Starbucks is using AI to understand customer preferences and offer recommendations even before they enter a store. The value for the company is clear, but is processing the data the real challenge?

Marketers are using AI to help them connect with their clients.  The marketing department is usually an early adopter of new analytic technologies such as machine learning and AI. Business in general use these tools to understand patterns in data and derive insights from it. As companies seek to understand better the drivers of their customer behavior, more marketers are now leaning on AI (Artificial Intelligence) to process data on their operations more efficiently. Essentially, marketing departments are using computers to scale up their analytical capacity and support the decision-making process with less human resources. Currently, it is estimated that 51% of the marketers use some kind of AI, while 71% high performers say they do [1], suggesting a correlation -but not necessarily a causation –  between analytical capabilities and performance. Some of the benefits that such technology presents to marketing departments could be generating new recommendations based on previous interactions, segmenting customers based on their shared preferences, hyper personalization of content to match their interests or predictive modeling of future behavior [2]. The increasing focus on customer centric marketing strategies, social media advertisement and virtual assistants is expected to bring this industry up to $40 billion by 2025 from $6.5 billion in 2018. This increase is majorly attributed to the use of Machine Learning to analyze big data to generate insights in a way not possible before [3].

Source: [1]

Starbucks and the Digital Flywheel Program.  Based on more than 90 million transaction a week, Starbucks gather an insane amount of data and it is eager to extract value from it.
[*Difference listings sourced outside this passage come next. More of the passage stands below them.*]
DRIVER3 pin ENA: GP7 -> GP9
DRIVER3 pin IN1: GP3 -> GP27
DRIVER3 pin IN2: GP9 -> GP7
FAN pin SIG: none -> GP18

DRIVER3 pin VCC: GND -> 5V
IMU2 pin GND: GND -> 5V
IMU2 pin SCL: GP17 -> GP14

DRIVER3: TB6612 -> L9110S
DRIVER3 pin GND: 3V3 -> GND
In their minds, that data can provide insights on how the best tailor the user experience, independently from where they are [4]. The famous coffee brewing powerhouse Starbucks announced in 2016 that they were going to implement a new AI feature to their already consolidated Starbucks Rewards loyalty program. The technology aims to cross-analyze an enormous amount of data points such as weather conditions, time of the day, past purchases among others to start real-time interactions in the most convenient moment [5]. For instance, this cloud-based engine is able to recommend different combinations from their menu to customers that may want to try a coffee whenever they are close a Starbucks location [6]. As other digital features – such as Mobile Order and Pay checkout – of the Rewards program evolve, new opportunities to integrate the predictive technology emerges. So far, the success of the program is remarkable, with the company commenting in a report that it has “more than doubled customer response rates over previous segmented email campaigns, translating into increased customer engagement and, importantly, accelerated spend.” [7].

Generating impact from computer-based decision-making.  As the company explores ways to leverage their artificial intelligence and machine learning capabilities, the applications to generate impact are numerous. In the short term AI provides an endless source of opportunities to tailor the user experience for each client. From product development to promotions, some of the decisions usually assigned to marketing analysts can be in better hands if delegated to a well-trained machine. The computer can be more precise, agile and unbiased than a human if fed with the right data.
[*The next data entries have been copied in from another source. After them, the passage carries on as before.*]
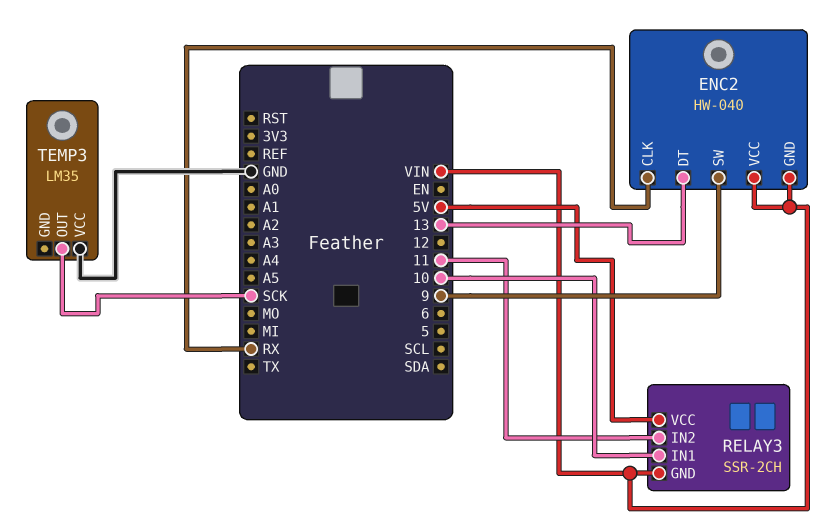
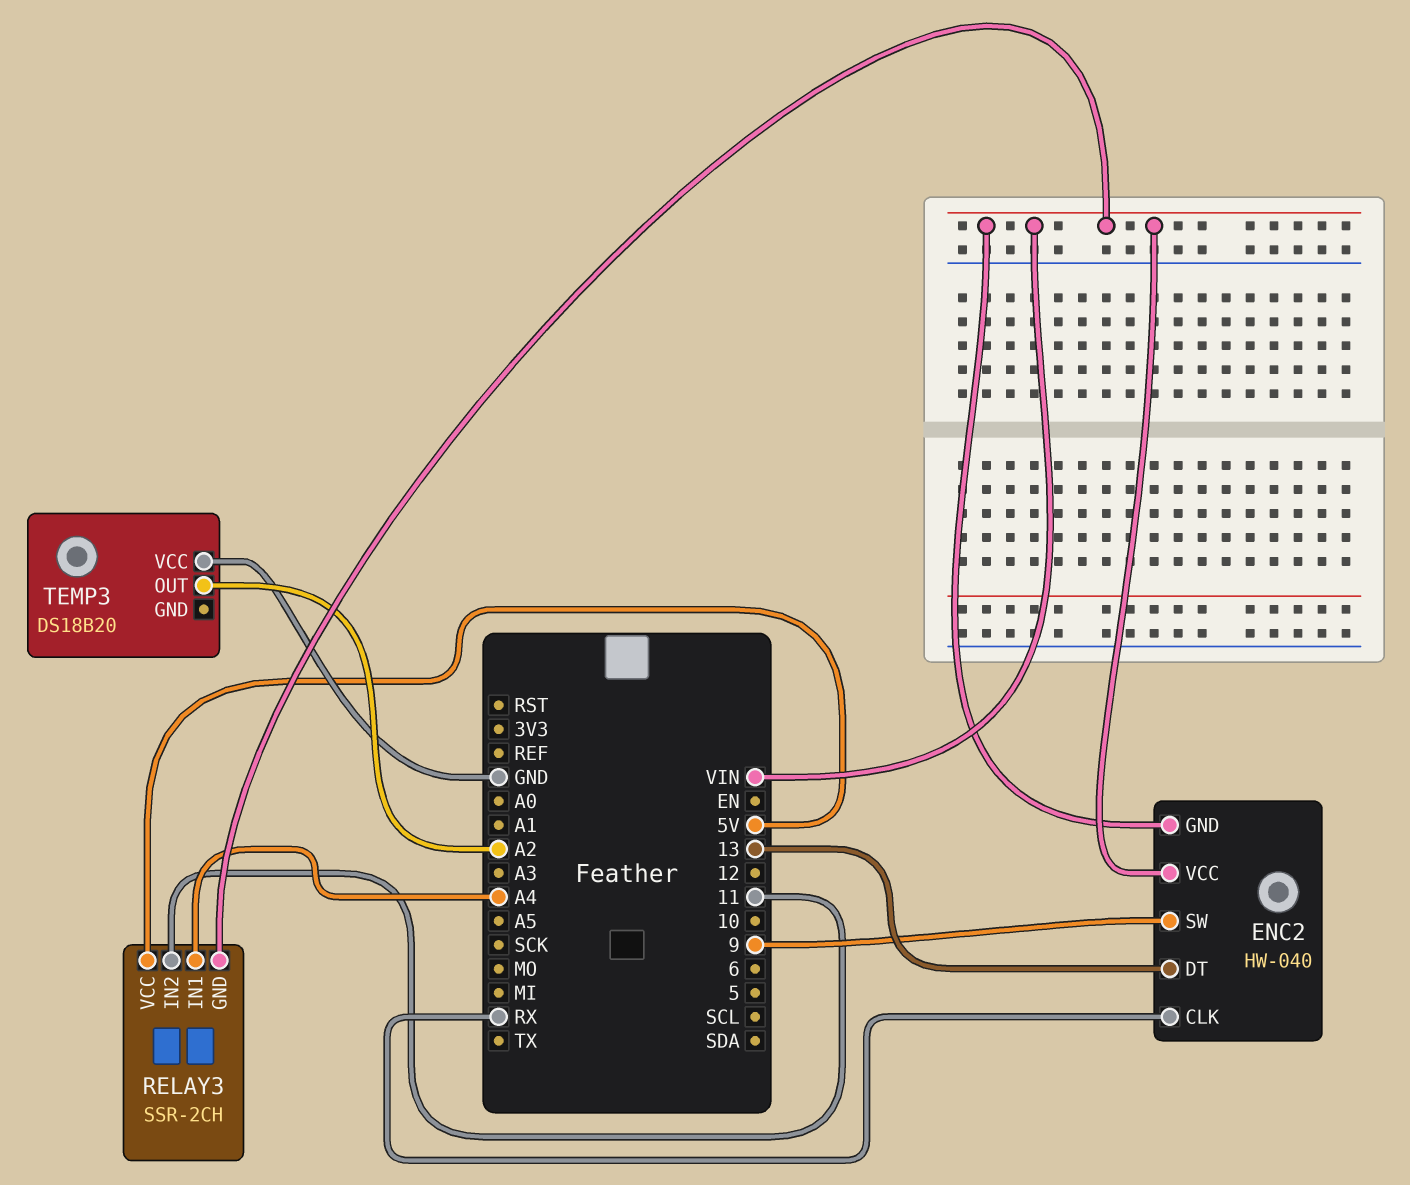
RELAY3 pin IN1: 10 -> A4
TEMP3: LM35 -> DS18B20
TEMP3 pin OUT: SCK -> A2

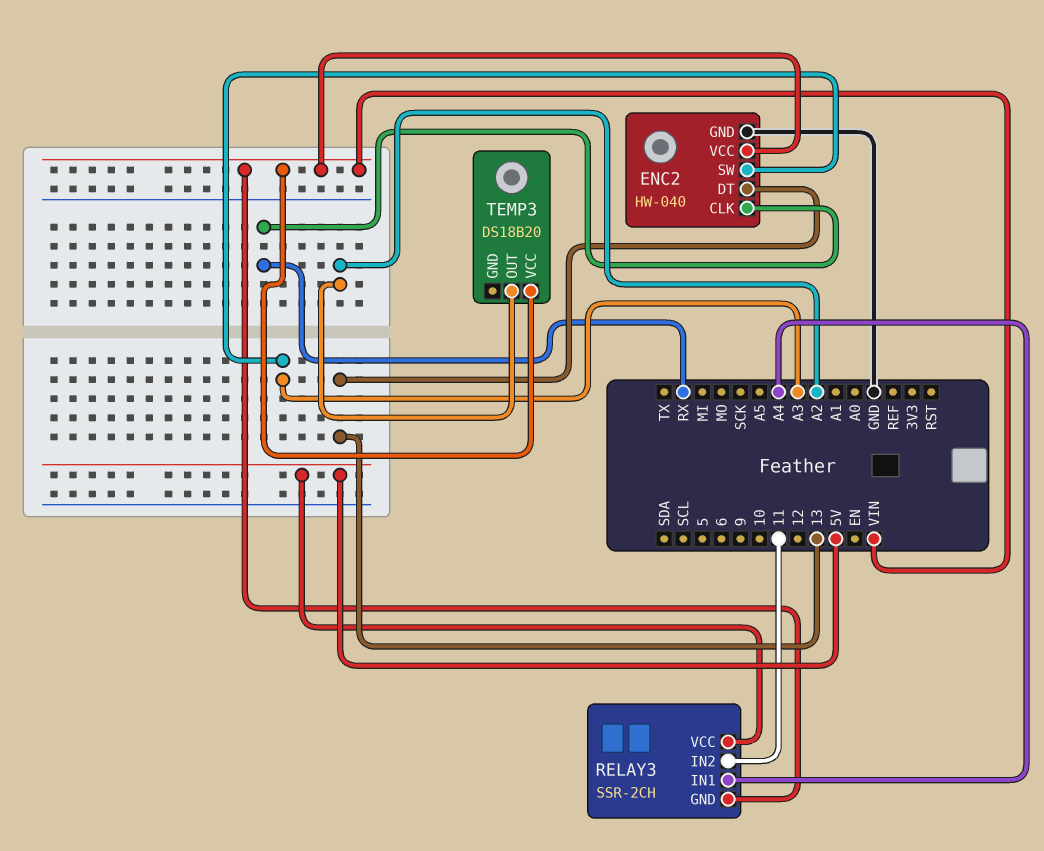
ENC2 pin GND: VIN -> GND
ENC2 pin SW: 9 -> A3
TEMP3 pin VCC: GND -> VIN

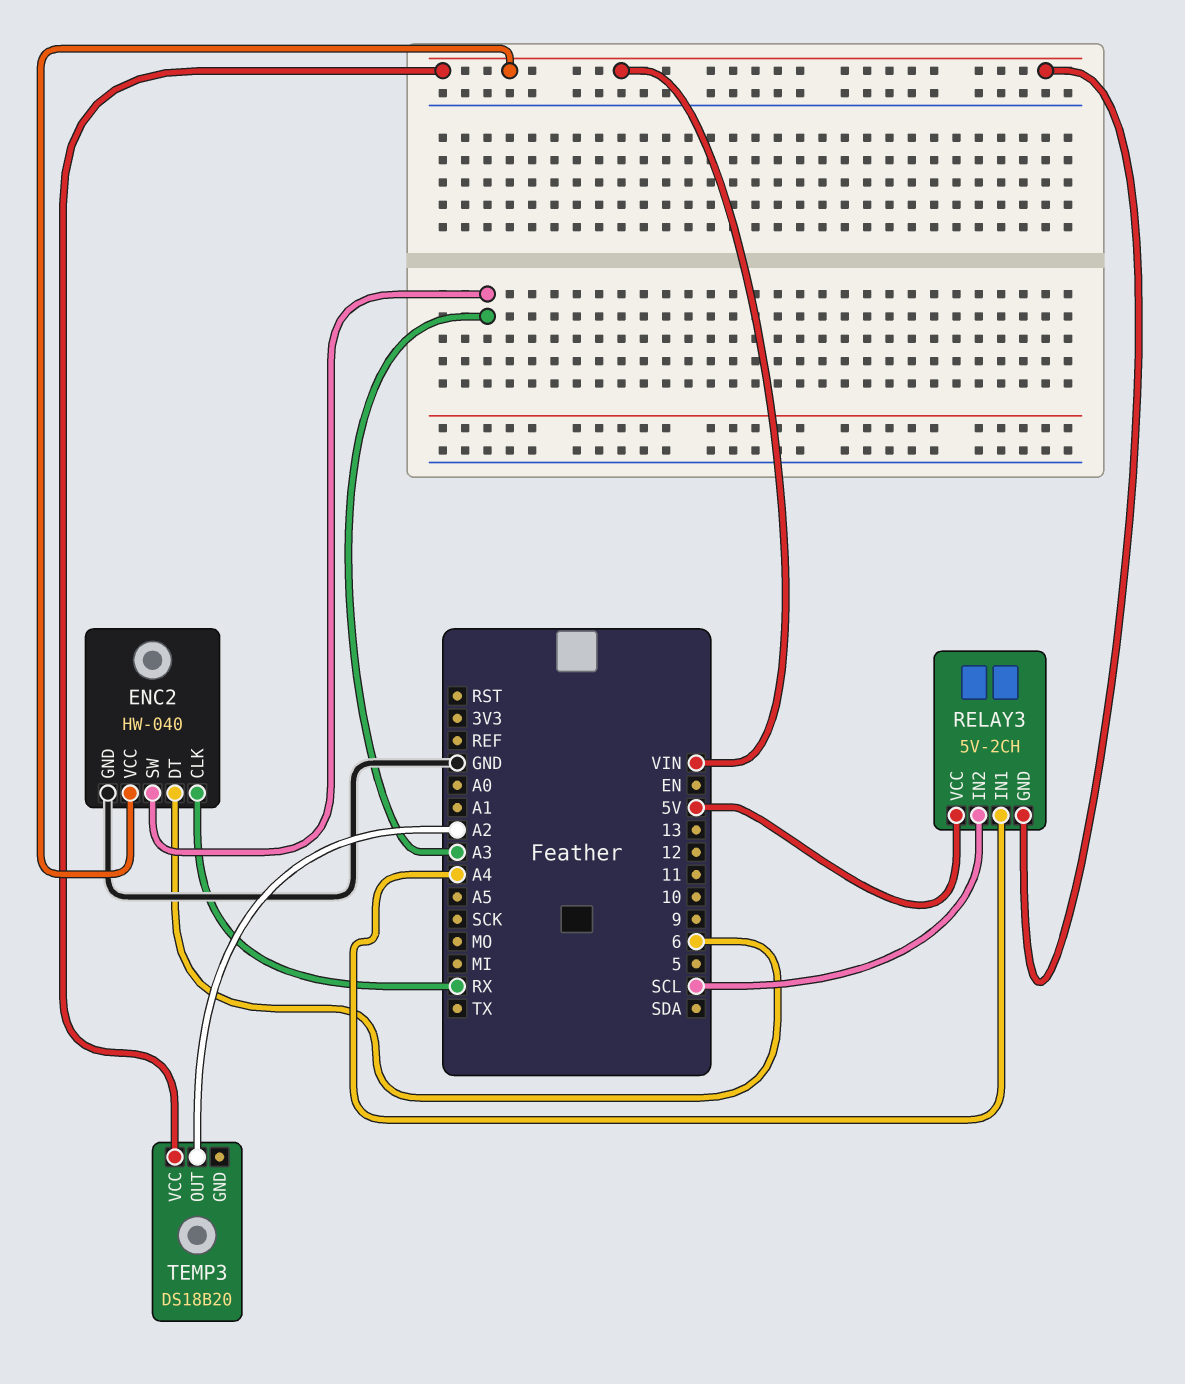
ENC2 pin DT: 13 -> 6
RELAY3: SSR-2CH -> 5V-2CH
RELAY3 pin IN2: 11 -> SCL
Predicting consumer preferences should serve as an input for the definition of an overarching strategy by the marketer, not the end strategy itself. The marketing department must see the technology as an ally to take over some of the marketing processes to let the team remain focused in the most important aspect of the job: understanding and elaborating how to implement an insight. For instance, as gaining share on user’s attention becomes more and competitive with broad adoption of tactics such as push notification on smartphones, Starbucks is bound to find new ways to bring its analytical edge to everyday interactions.

What future success looks like.  The move towards machine learning is inevitable and developing an expertise in the area is a must for the marketer of the future. However, perhaps as importantly will be ability to interact with consumers in a meaningful way. In a world where all our actions are collected and analyzed by computers, who would you pick to win? The best algorithm or the best execution? That the question that every marketers should be making themselves.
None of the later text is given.